News

Why doesn’t Michael Oren write about New Jersey politics?

Every once in a while I do a great post! And I did one last night, exposing the truly weird religious- nationalist rhetoric of Michael Oren, the new Israeli ambassador to the US, in Commentary this month.

James North points out that Oren is from New Jersey and therefore in a long tradition of nationalists who are not from the heart of a place. Napoleon was from Corsica, but became the embodiment of French nationalism. Eamon de Valera was a half-Cuban, born in New York, but became a leading figure in Irish nationalism. Hitler was of course from Austria, but associated himself with German nationalism. North says that when Francophone Caribbean poets started a movement called "Negritude," a black African poet mocked them, saying that a real tiger doesn't have to study "tigritude."

"People whose sense of identity is contingent or possibly fragile often become more nationalistic than the people who live in a place," North says– then he wonders why Oren doesn't just write about New Jersey politics.

This is of course the problem built into the Law of Return.

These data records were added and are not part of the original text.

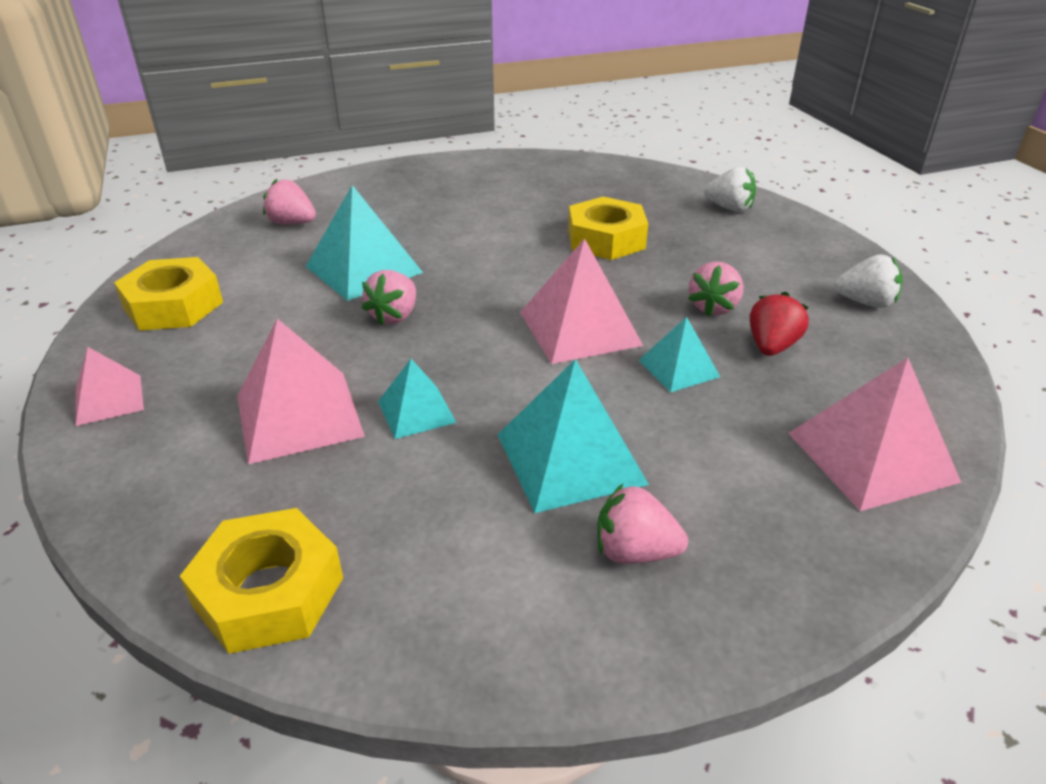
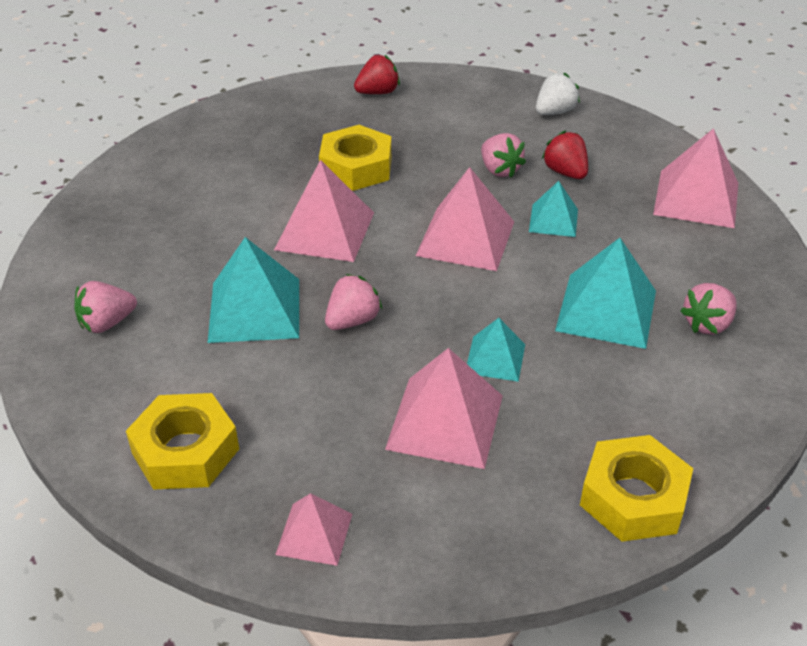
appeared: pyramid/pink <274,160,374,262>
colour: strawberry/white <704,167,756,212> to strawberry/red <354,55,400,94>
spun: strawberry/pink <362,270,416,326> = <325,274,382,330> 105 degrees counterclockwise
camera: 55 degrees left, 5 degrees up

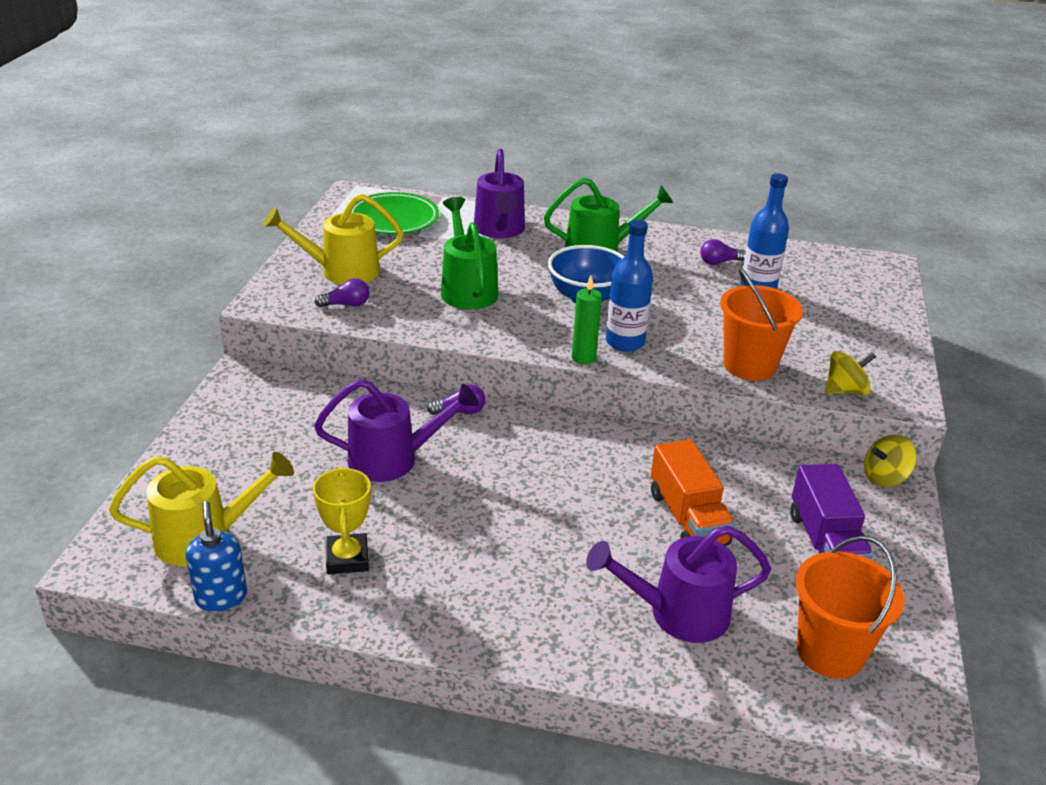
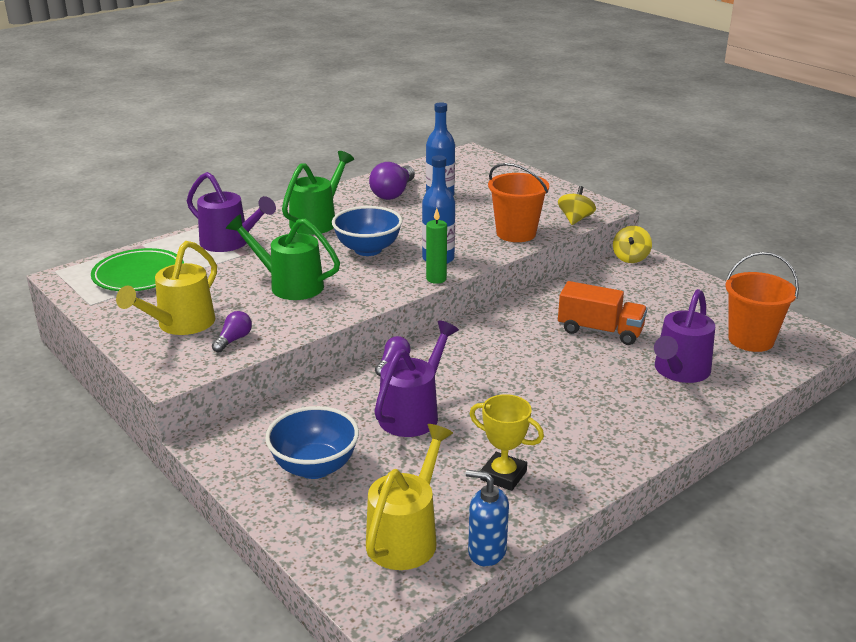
missing: truck/purple <790,464,873,560>
appeared: bowl/blue <265,406,359,479>
size: light bulb/purple <700,239,746,265> = <369,162,415,200> x1.80
camera: 50 degrees left, 5 degrees down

Any Jew with an active fantasy life about the bible and Jewish identity gets to go over there and play it out. The West Bank is filled with crazies from Brooklyn. Meanwhile the normal (and yes often secular) types are all dying to come over here and live in a diverse society.

Another reader landed on Oren's comments about Jerusalem. He speaks in his piece about the "loss of Jerusalem" and says that secular Jews are abandoning it. My friend concurs.

Given that Jerusalem is touted as the jewel in the crown of the unltranationalist Israeli agenda (Undivided Jerusalem the Eternal Capital of Only One Country), it is shocking to watch the decline of the city. It is dirty, broken down, unmaintained. They invest nothing in it (that is, in West Jerusalem), especially in the Arab neighborhoods (barely paved roads, no playgrounds, etc.). Culturally the city is dying for want of funds, and the drain of secular young Jerusalemites continues unabated. Within West Jerusalem, the primary housing that is being built is high-end stuff for foreigners. And of course there's plenty of subsidized new housing for younger families in the settlements/"neighborhoods" of East Jerusalem. So if you're interested in remaining in the city but need decent housing and have limited means, the message is clear: move to the settlements. Credit for this dismal situation goes to Ehud Olmert, beginning when he was mayor of the city, and to Benjamin Netanyahu, who was PM at the same time–and to all who have come on board since.

Myself, I remember meeting a Muslim shopkeeper in the Old City who said, If only this was an international city I'd have tons of business. Millions of Muslims making pilgrimages there, Christians too. Jerusalem is a great city of the Middle East. It is now supposed to be part of a western outpost, per Israel lobbyists in Washington, and Oren wants to force Jewish Israeli kids to visit it once every two years. What if they don't want to? When people project nationalist religious ideas onto places, they shrivel.